The SEP was formed in 1995 by the Workers League, the US supporters of the ICFI. The Workers League had been founded in 1966 by the American Committee for the Fourth International (ACFI), headed by Tim Wohlforth, which emerged out of a split with the Socialist Workers Party, in opposition to the latter's support for Castroism.

According to the party's website, the SEP "seeks not to reform capitalism, but to create a socialist, democratic and egalitarian society through the establishment of a workers' government and the revolutionary transformation of the world economy. We seek to unify workers in the United States and internationally in the common struggle for socialism—that is, for equality and the rational and democratic utilization of the wealth of the planet."

In 2008, the SEP held its official founding congress, where it adopted a statement of principles and official organizational history. It has participated in elections in the United States, including running Jerry White for President and Niles Niemuth for Vice President in 2016, and Niemuth in Michigan's 12th congressional district in 2018.

History

Revolutionary Tendency 

In the early 1960s, most American Trotskyists were organized in the Socialist Workers Party (SWP) as part of the International Committee of the Fourth International (ICFI). Tim Wohlforth was a youth leader in that party and was opposed to the course of the organization, which was heading toward reunification with the International Secretariat of the Fourth International (ISFI).  With others, including James Robertson, he formed the Revolutionary Tendency (RT) within the SWP. It developed links with the Socialist Labour League in Britain, led by Gerry Healy.

They saw the course of the SWP towards a regrouping with the ISFI, which had long been called Pabloite by members of the ICFI as breaking with basic Trotskyist principles. The party leadership at the same time blocked discussion over other issues, such as the SWP's support for Fidel Castro as an "unconscious" Trotskyist.

The ICFI leadership, supported by the RT, argued that if a revolution can be carried out by an unconscious Trotskyist, there was no point of building the Fourth International as the conscious leadership of the working class.  The ICFI traced the SWP's support for Cuba to their "regroupment" policy, in which according to the ICFI they attempted to gain the support of the middle class radical supporters of Cuba. The ICFI claimed this was done without a genuine discussion of the principles of the Fourth International.

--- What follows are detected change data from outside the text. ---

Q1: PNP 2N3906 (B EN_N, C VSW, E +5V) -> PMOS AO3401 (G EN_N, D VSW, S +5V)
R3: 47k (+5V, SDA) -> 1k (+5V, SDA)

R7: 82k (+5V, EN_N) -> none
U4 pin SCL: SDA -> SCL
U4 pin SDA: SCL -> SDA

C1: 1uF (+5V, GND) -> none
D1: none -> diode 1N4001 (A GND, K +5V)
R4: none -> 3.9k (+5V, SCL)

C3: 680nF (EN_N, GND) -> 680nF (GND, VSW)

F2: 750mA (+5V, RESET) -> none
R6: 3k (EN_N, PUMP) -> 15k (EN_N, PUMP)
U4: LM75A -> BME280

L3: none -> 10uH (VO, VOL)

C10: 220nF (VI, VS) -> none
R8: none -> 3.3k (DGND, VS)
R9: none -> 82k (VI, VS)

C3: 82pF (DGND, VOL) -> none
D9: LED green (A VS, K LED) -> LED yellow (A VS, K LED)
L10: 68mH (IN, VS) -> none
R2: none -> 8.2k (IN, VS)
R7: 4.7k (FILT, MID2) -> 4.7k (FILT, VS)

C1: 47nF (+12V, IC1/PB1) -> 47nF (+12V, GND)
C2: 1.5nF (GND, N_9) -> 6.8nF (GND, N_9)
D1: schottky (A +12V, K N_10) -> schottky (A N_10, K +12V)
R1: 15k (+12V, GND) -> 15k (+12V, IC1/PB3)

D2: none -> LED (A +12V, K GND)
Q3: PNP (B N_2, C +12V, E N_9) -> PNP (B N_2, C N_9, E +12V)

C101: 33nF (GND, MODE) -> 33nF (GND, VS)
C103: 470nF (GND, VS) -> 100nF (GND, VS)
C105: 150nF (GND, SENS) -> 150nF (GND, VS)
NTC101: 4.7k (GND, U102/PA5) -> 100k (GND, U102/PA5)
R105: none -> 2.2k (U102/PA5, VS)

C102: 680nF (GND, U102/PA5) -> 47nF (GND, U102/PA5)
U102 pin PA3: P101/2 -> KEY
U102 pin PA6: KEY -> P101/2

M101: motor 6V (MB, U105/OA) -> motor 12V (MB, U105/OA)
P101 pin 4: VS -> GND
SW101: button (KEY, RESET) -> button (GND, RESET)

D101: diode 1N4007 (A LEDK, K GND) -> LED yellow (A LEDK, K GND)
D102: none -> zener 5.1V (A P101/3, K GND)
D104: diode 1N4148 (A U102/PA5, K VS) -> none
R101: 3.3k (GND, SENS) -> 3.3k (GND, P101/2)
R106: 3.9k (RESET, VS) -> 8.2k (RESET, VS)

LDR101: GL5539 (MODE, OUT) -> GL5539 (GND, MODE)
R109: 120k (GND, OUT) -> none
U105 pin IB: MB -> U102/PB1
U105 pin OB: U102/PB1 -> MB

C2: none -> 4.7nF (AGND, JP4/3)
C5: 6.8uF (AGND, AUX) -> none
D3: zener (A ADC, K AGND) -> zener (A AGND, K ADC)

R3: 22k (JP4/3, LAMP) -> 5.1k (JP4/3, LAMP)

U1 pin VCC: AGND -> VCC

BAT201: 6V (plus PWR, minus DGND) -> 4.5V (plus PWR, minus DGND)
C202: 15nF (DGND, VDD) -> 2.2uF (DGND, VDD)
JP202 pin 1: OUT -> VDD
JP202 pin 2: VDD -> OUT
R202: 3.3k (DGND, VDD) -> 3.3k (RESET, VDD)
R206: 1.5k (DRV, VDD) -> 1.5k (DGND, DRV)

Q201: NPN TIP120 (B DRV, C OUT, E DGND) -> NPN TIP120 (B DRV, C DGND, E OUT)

Reorganized Minority Tendency 
The two main leaders of the RT had different evaluations of the SWP. Robertson's position led the SWP to expel him and his supporters first, but he and his supporters did not join the ICFI. Robertson's group went on to form the Spartacist League. The remainder of the tendency, now led by Wohlforth alone, renamed their group the Reorganized Minority Tendency.

Wohlforth and a small handful of his supporters were themselves expelled early in September 1964, proclaiming themselves the American Committee for the Fourth International (ACFI) and launching the biweekly Bulletin of International Socialism. They maintained connections with Gerry Healy and the rest of the ICFI, which they considered the legitimate Trotskyist movement, becoming that group's American section.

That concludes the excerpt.